Na psiquiatria, essa é a chamada “quarta onda” da Covid, ao lado de uma segunda onda de contágio do vírus e de uma terceira onda dos efeitos econômicos e sociais da paralisação de atividades pela quarentena, todas concomitantes e desafiadoras.

— A questão é que doenças mentais não são ondas que sobem, têm um pico e descem — diz Silva. — Quando se desencadeia um quadro psiquiátrico, o tratamento dura meses, anos. E o Brasil ainda tem o agravante de que já somos campeões mundiais em ansiedade, vice em depressão. Temos tudo para que essa onda seja pior aqui.

Os impactos também chegam a crianças e adolescentes. Uma pesquisa deste mês da Sociedade Brasileira de Pediatria mostra como o confinamento pela pandemia e a falta de interação social já afetam esse grupo: 88% dos pediatras ouvidos no estudo afirmam que as crianças apresentam alterações comportamentais com o confinamento. A mais frequente é oscilação de humor, citada por 75% deles, seguida de fala e comportamento desorganizados, abordada por 5% dos profissionais entrevistados.

Quadros graves
Outra preocupação é o aumento de casos de depressão e suicídio pós-pandemia, um fenômeno observado historicamente em catástrofes naturais, como furacões, ou sanitárias, como foi com o ebola.

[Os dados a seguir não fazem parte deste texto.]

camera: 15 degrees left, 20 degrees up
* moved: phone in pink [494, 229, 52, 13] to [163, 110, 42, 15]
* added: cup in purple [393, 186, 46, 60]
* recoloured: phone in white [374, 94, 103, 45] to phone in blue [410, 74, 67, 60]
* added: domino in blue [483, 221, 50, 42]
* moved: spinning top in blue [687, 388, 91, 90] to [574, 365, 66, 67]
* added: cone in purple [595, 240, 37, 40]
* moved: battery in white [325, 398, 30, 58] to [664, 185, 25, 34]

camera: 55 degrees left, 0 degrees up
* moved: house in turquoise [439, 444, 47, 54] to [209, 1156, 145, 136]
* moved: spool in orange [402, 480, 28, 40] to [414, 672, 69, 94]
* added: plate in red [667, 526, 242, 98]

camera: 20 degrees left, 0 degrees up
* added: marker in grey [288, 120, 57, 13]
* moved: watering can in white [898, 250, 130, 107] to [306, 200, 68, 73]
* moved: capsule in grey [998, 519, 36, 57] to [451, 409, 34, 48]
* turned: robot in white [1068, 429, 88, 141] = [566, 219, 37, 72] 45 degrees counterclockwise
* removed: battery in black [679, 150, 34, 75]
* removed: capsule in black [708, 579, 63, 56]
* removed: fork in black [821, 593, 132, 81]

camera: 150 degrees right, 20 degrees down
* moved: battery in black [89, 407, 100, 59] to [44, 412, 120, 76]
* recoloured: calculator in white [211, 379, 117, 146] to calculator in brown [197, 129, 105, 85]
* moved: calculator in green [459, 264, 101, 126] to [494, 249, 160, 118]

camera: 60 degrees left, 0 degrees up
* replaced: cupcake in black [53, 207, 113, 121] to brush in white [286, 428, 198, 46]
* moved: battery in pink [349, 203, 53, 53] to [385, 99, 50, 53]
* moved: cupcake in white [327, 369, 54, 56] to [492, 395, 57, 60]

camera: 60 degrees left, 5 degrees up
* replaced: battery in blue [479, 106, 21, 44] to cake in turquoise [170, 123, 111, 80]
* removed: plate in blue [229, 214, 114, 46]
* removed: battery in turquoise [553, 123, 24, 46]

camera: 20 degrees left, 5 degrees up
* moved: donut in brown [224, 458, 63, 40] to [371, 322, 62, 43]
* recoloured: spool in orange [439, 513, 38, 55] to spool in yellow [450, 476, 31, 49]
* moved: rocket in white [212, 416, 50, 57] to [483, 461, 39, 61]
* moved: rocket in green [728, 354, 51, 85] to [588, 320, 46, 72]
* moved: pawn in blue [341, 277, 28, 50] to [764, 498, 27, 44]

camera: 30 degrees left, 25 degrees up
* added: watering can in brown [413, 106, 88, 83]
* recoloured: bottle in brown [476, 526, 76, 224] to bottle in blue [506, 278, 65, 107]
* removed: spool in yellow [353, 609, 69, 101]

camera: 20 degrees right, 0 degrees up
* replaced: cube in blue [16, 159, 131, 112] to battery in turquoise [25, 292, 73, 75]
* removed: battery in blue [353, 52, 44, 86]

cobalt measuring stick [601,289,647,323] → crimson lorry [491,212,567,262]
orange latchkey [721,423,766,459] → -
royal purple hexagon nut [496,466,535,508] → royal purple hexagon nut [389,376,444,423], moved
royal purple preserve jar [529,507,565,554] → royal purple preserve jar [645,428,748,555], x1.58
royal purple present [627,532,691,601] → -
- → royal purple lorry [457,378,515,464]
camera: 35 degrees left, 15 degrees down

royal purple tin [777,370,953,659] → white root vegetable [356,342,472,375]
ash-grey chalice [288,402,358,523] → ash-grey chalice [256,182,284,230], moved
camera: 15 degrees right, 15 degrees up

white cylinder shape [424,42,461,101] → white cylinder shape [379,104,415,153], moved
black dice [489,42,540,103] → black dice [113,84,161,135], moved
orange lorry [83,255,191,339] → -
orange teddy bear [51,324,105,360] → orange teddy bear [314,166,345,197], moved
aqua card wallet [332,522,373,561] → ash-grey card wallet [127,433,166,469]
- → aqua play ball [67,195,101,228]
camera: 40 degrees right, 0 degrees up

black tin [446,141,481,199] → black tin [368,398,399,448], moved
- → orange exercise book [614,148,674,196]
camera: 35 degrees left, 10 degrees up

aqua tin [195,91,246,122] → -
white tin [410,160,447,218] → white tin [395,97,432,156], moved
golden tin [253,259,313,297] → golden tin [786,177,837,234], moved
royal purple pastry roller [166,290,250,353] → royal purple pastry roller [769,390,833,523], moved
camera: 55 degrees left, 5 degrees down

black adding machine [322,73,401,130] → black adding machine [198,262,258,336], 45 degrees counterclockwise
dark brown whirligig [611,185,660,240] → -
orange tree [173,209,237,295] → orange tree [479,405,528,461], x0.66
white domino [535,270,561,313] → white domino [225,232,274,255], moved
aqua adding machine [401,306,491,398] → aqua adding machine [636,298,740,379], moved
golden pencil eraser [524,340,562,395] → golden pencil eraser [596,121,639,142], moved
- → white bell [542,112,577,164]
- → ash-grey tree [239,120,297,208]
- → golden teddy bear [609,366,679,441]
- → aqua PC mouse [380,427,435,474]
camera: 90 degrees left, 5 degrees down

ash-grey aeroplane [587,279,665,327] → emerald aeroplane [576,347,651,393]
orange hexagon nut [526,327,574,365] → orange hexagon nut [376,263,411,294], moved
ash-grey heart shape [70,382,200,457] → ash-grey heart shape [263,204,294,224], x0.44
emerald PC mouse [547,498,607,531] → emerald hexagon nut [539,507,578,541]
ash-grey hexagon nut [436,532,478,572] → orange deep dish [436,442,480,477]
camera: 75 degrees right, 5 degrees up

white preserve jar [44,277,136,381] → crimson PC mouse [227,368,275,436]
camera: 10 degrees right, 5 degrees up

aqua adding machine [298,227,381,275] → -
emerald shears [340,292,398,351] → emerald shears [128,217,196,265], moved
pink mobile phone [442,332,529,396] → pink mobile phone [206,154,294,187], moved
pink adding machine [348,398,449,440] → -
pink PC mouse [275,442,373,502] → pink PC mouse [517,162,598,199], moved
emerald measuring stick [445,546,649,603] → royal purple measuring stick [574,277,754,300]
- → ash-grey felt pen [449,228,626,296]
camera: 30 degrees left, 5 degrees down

— Agora as pessoas estão se cuidando, não querem morrer. Mas, passada essa necessidade de sobrevivência, as fichas vão caindo, e aparecem concretamente as perdas de uma quarentena: emocionais, físicas, financeiras. Aí as pessoas se deprimem. Também é esperado um aumento dos casos de suicídio — alerta Danielle Admoni, da Universidade Federal de São Paulo (Unifesp), que também alerta para uma escassez de postos de atendimento para a área.